Chodziło mi o to, że lubię szybkie efekty swoich działań. Kulinarnych także, a może w szczególności. Chociaż gotować bardzo lubię, nie tylko szybkie dania. Ostatnio zrobiłam się "mniej pracowita" jeśli chodzi o słodkości. Nie żebym przestała robić, co to to nie. Bynajmniej. Robię coraz więcej, ale szybkie ciasteczka, szybkie babki etc. Już od dawna nie starcza mi cierpliwości na wycinane ciasteczek. Poszukuję innych przepisów. Jedne się sprawdzają, inne mniej. Jak to w życiu, bo każdy ma inne podniebienie, inny smak lubi. Ostatnio zrobiłam ciasteczka (jakieś dwa dni temu prawdę powiedziawszy), na które przepis miałam już jakieś pół roku, ale zupełnie mi się nie składało. W końcu się udało :-) Niestety zdjęcia nie zachwycają, ale po pierwsze wcale nie jestem w tym dobra, a po drugie słońce było do kitu, czyli go zupełnie nie było :-(


Ciasteczka amerykańskie

1 kostka masła - 250g (może być margaryna, ale ja nie uznaję)
1/2 szklanki cukru białego
1/2 szklanki cukru trzcinowego
2 duze jajka
1 opakowanie cukru waniliowego (w oryginale 2op)
sok z 1 cytryny (w oryginalne razem ze startą skórką)
3 szklanki mąki pszennej
2 łyżeczki proszku do pieczenia
do dodania: garść posiekanej czekolady, orzechów, sezamu, wiórków kokosowych - ja dodałam płatki migdałów - dwie duże garście

Miękkie masło trzeba utrzeć z cukrem, dodać jajka, sok z cytryny i pozostałe składniki.
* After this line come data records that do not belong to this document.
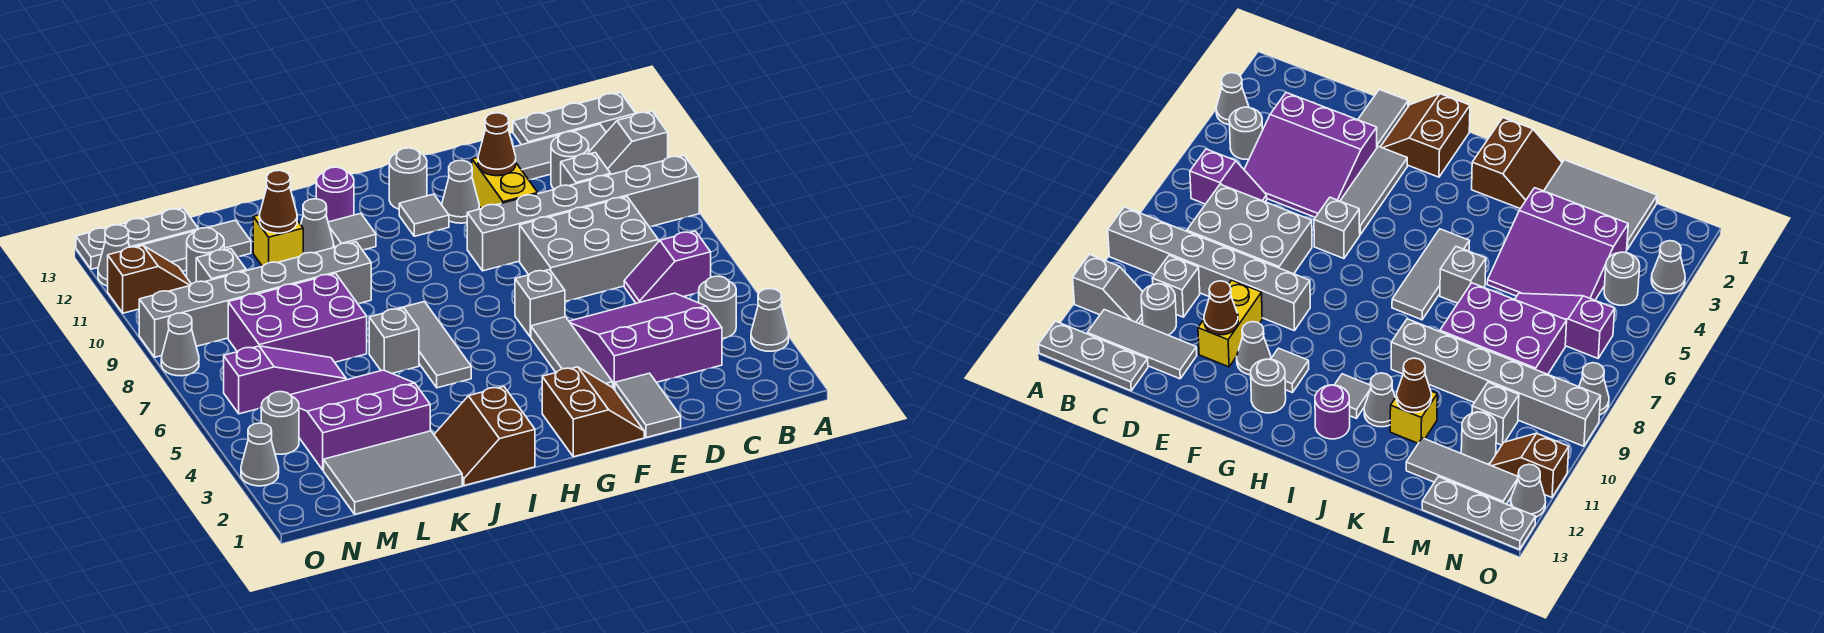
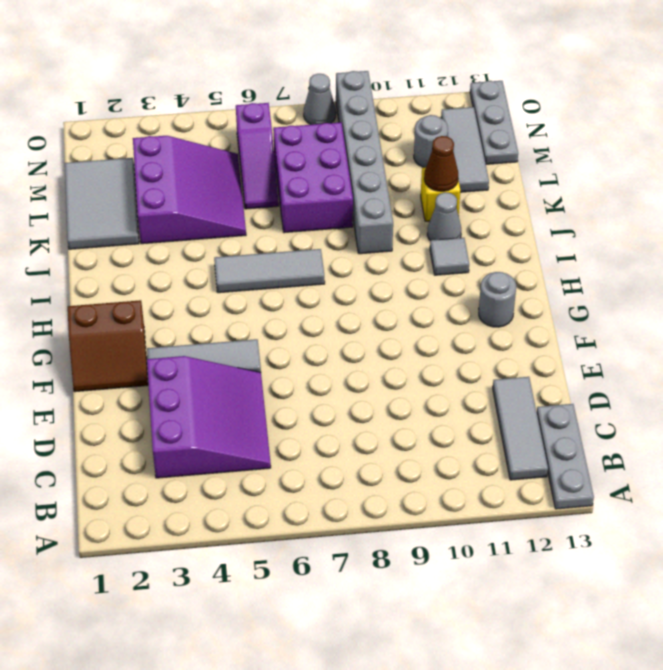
none -> grey cone A3 level 1
none -> grey brick A9:F9 level 1
none -> grey slope A11:B11 level 1 top A
none -> grey round brick B4 level 1

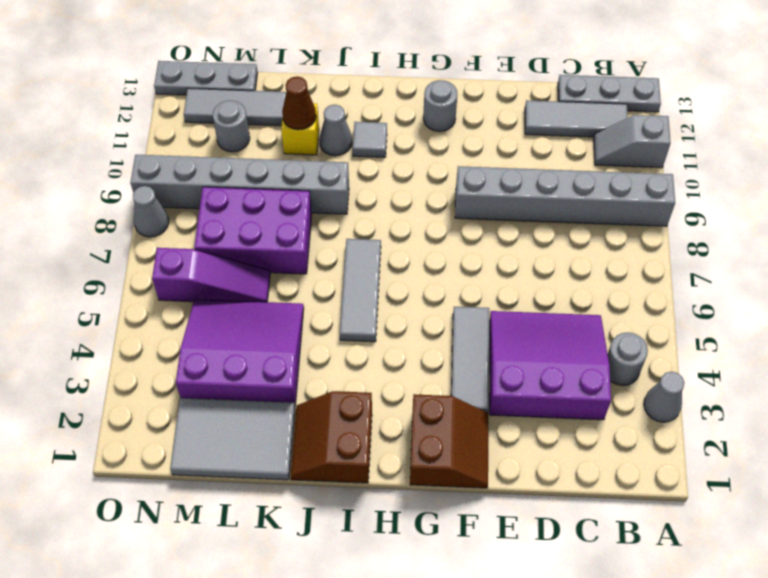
none -> purple slope B6:C6 level 1 top B
none -> grey brick C7:E8 level 1
none -> grey brick C10 level 1
none -> grey round brick C11 level 1

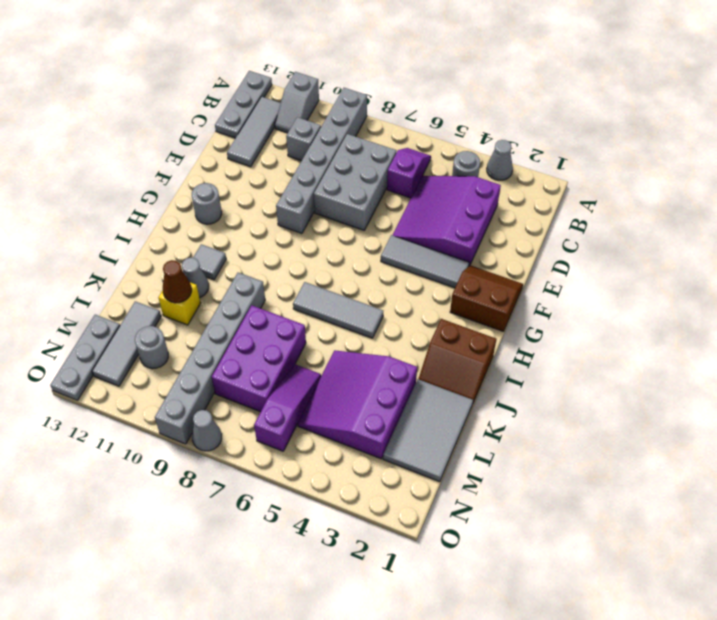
purple slope B6:C6 level 1 top C -> purple slope B6:C6 level 1 top B
none -> grey round brick C11 level 1
none -> grey tile E1:E2 level 1
none -> yellow brick E10:E11 level 1
none -> grey brick F6 level 1

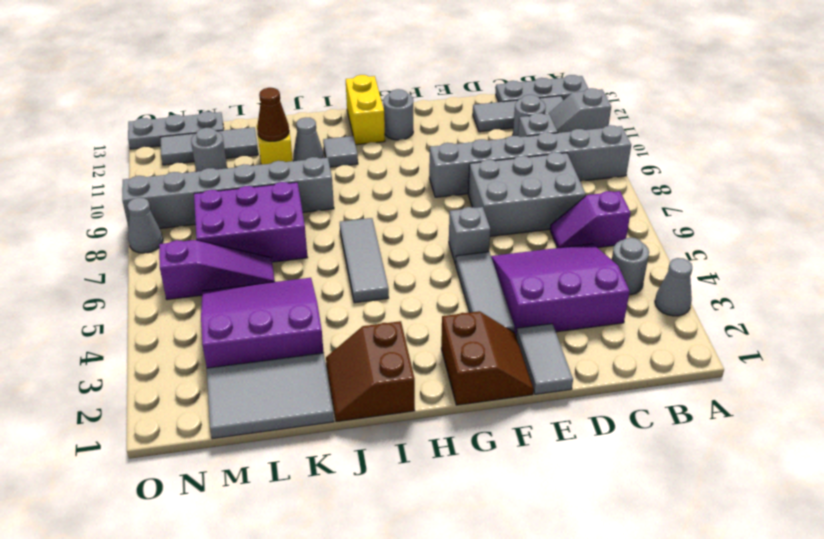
yellow brick H12:H13 level 1 -> yellow brick E10:E11 level 1
none -> grey cone F11 level 1
none -> grey tile G11 level 1
none -> purple round brick I12 level 1
none -> grey brick J6 level 1

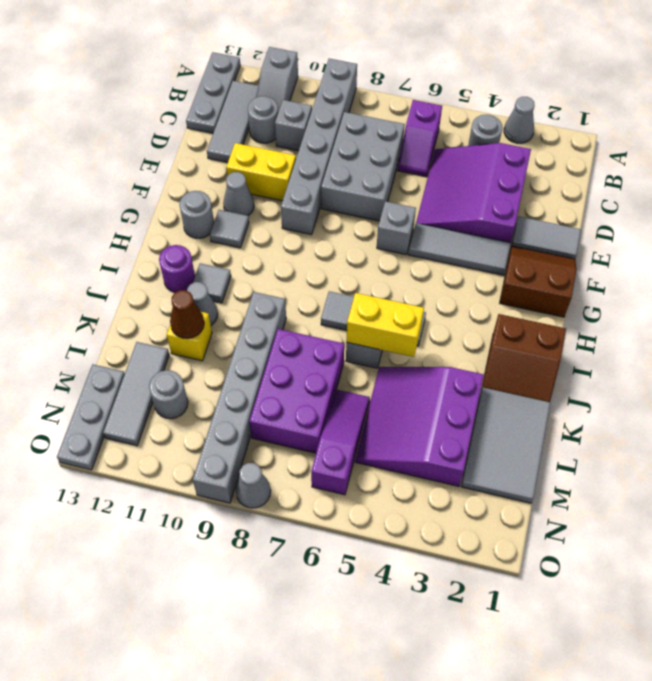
yellow brick J5:J6 level 2 -> none
none -> grey brick M10 level 1
none -> grey round brick N4 level 1
none -> brown slope N11:O11 level 1 top O
none -> grey cone O3 level 1

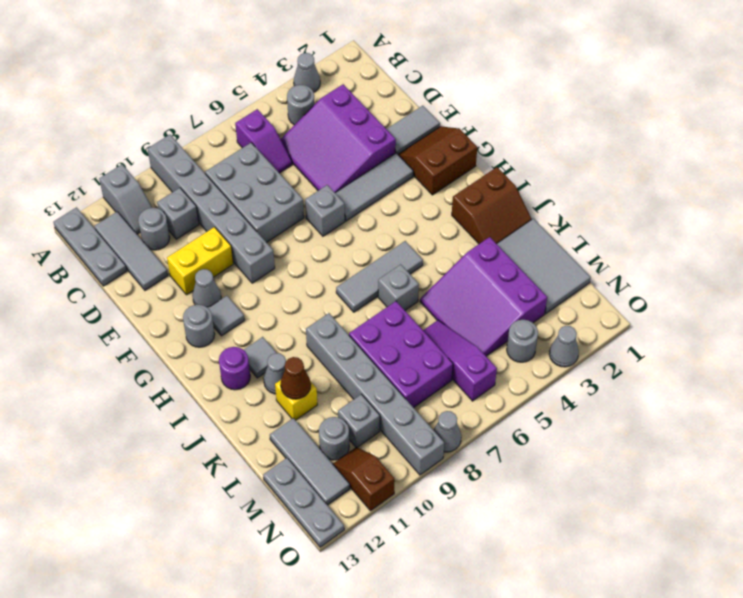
none -> grey cone O12 level 1
none -> brown cone E11 level 2

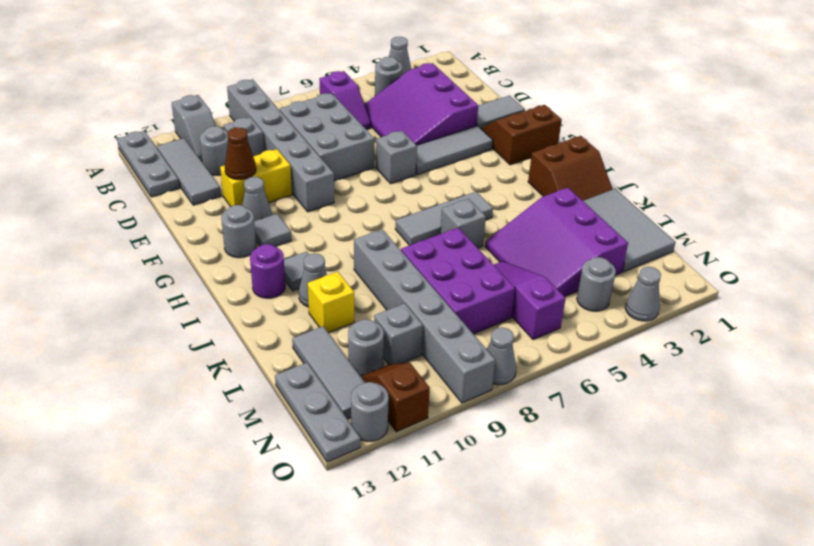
grey round brick O12 level 1 -> grey cone O12 level 1
none -> brown cone K11 level 2

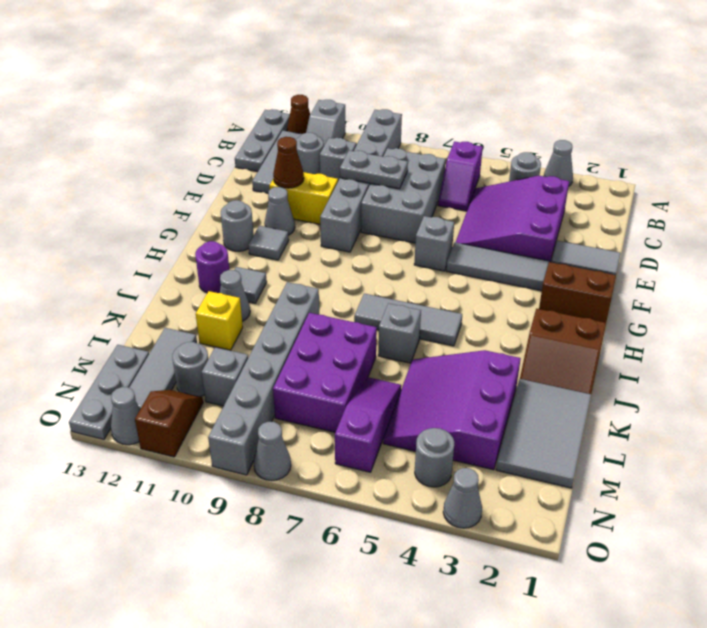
brown cone A12 level 1 -> brown cone K11 level 2
grey plate D8:D9 level 2 -> none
Ciasto włożyć na pół godziny do lodówki, a następnie łyżeczką wykładać na wyłożoną pergaminem blaszkę. Trzeba pamiętać, żeby ciasteczka były w zdecydowanej odległości - lubią się rozlewać i rosną całkiem sporo. Piec 15 minut w temperaturze 175st C (z termoobiegiem). Po ostygnięciu posmarować czekoladą, lukrem lub posypać cukrem pudrem. U nas obyło się zupełnie bez niczego. Spróbuję w niedalekiej przyszłości zrobić jakąś wariację na temat tych ciastek, pożonglować dodatkami.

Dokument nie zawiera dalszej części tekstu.